I do no wrong. I am always right. Right? I forget why I am sending this. It seemed relevant.
My mom is wearing Ed Hardy. There aren't words.
Between cock and motorcycle I'm glad I don't have to sit at work tomorrow
he called me back to his office so he could lick a line of pixie stick off of my thigh
be sure to add "office slut" to your resume
and ive been naked for the greater part of the evening. alone, drunk, and naked. i think that is how all great interventions start.
We are both federal employees and Obama gave us a four-day weekend to lie in bed. Do you know how many orgasms that will be? I knew there was a reason I voted for this guy.
Sex should always be followed by Chinese food in bed.

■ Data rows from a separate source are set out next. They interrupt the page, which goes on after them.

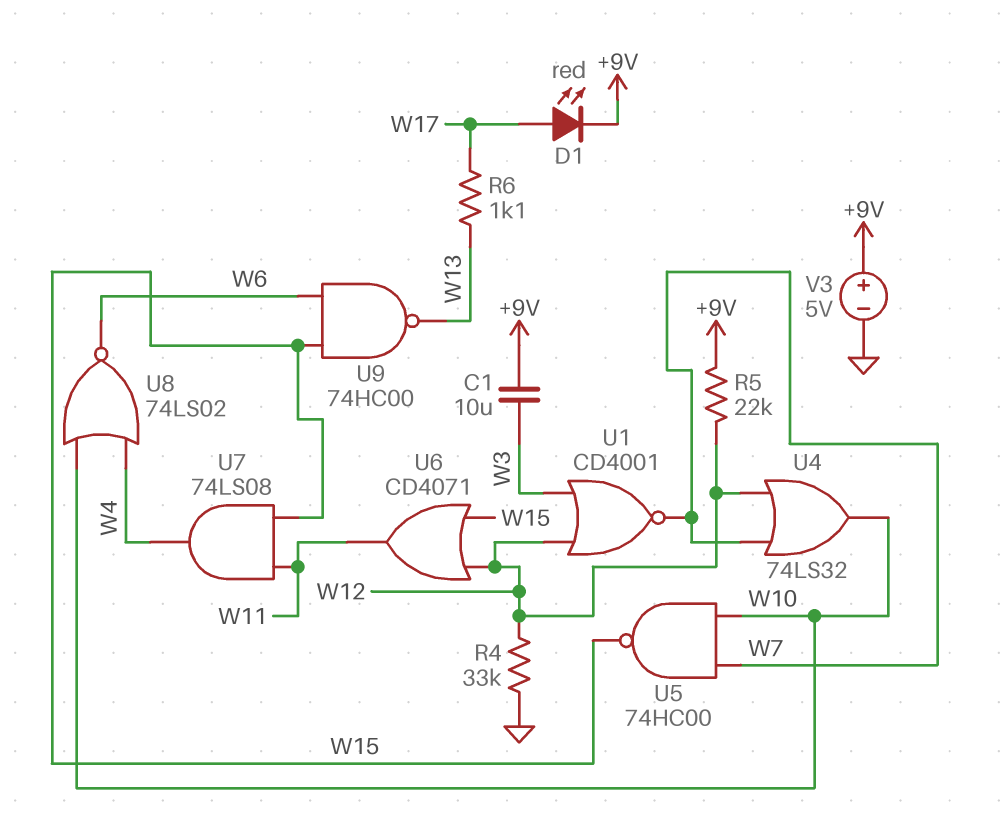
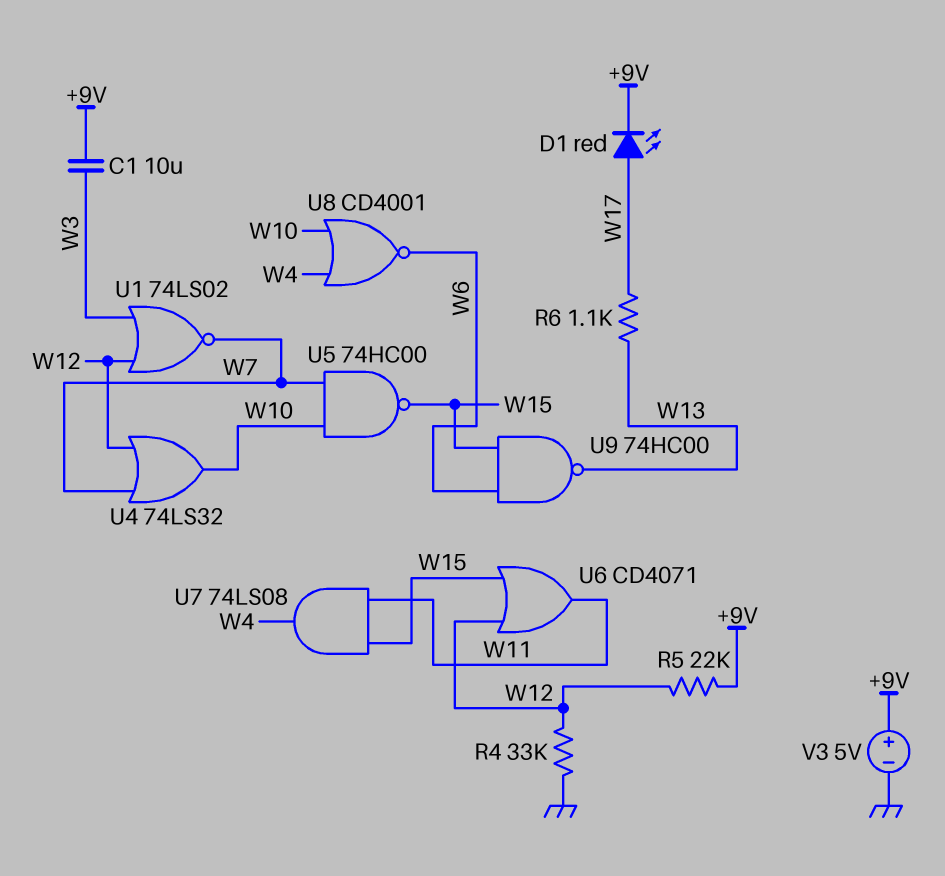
U1: NOR CD4001 (in W3, in W12, out W7) -> NOR 74LS02 (in W3, in W12, out W7)
U8: NOR 74LS02 (in W4, in W10, out W6) -> NOR CD4001 (in W4, in W10, out W6)

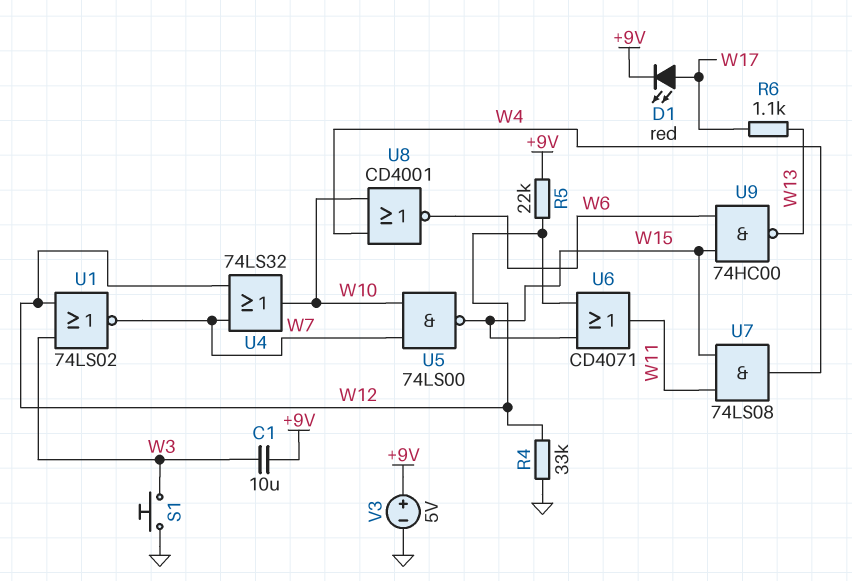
S1: none -> button (GND, W3)
U5: NAND 74HC00 (in W7, in W10, out W15) -> NAND 74LS00 (in W7, in W10, out W15)

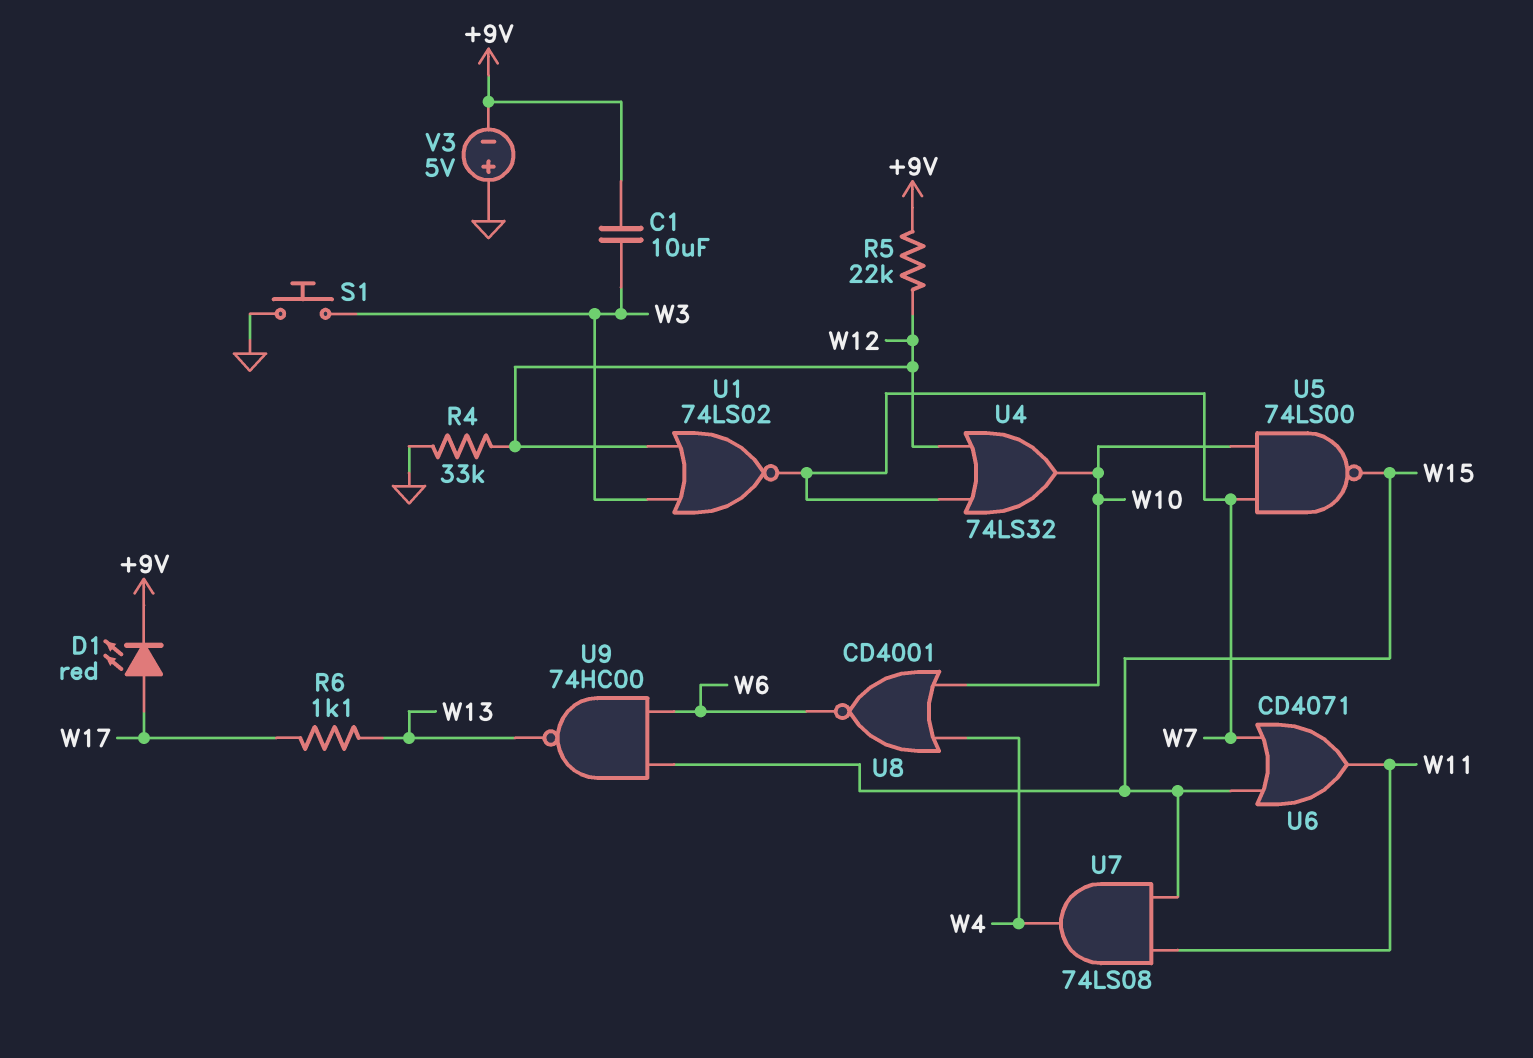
U6: OR CD4071 (in W12, in W15, out W11) -> OR CD4071 (in W7, in W15, out W11)
V3: 5V (plus +9V, minus GND) -> 5V (plus GND, minus +9V)

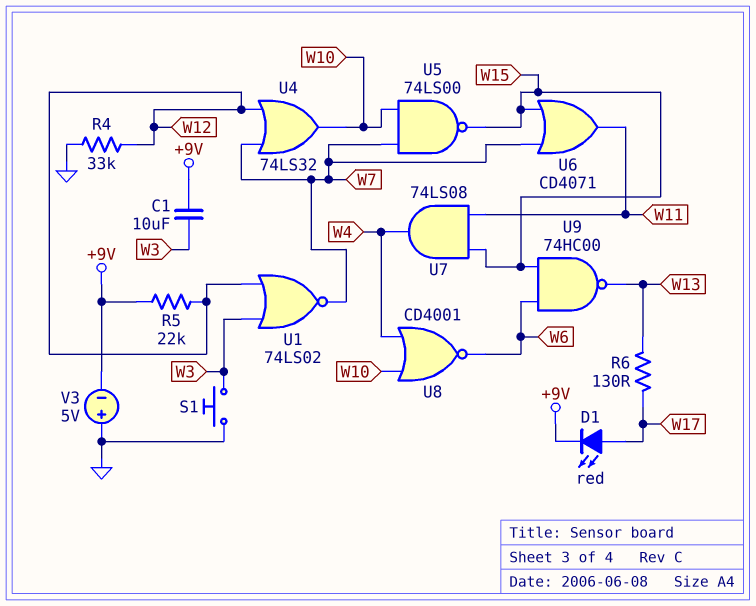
R6: 1.1k (W13, W17) -> 130 (W13, W17)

I don't want to ruin date night, but you have no idea how hard it is to poop whilst looking at cute puppies.
How did you get him out of the shower last time?
Order Taco Bell and leave a trail of burritos leading to his bed.
everything in the house taste like gin even the water, friday nite was a success
She unfriended me four minutes after we fucked. That must be some sort of record.
I feel like I got run over by a steamroller made of cigarettes and booze driven by all of the men I've slept with.
Heard I spat fire in your face last night. Wish I could say that I'm sorry
House vote, we're revoking your 151 privileges
I'm sorry.
You kept yelling stranger danger at Nick because he was talking to that girl you didn't like. Your not invited ever again.
Arrived home from picking Mom and Nana up at the airport to find Marc buck ass nude beneath the Christmas tree. Nana says she always knew I was queer.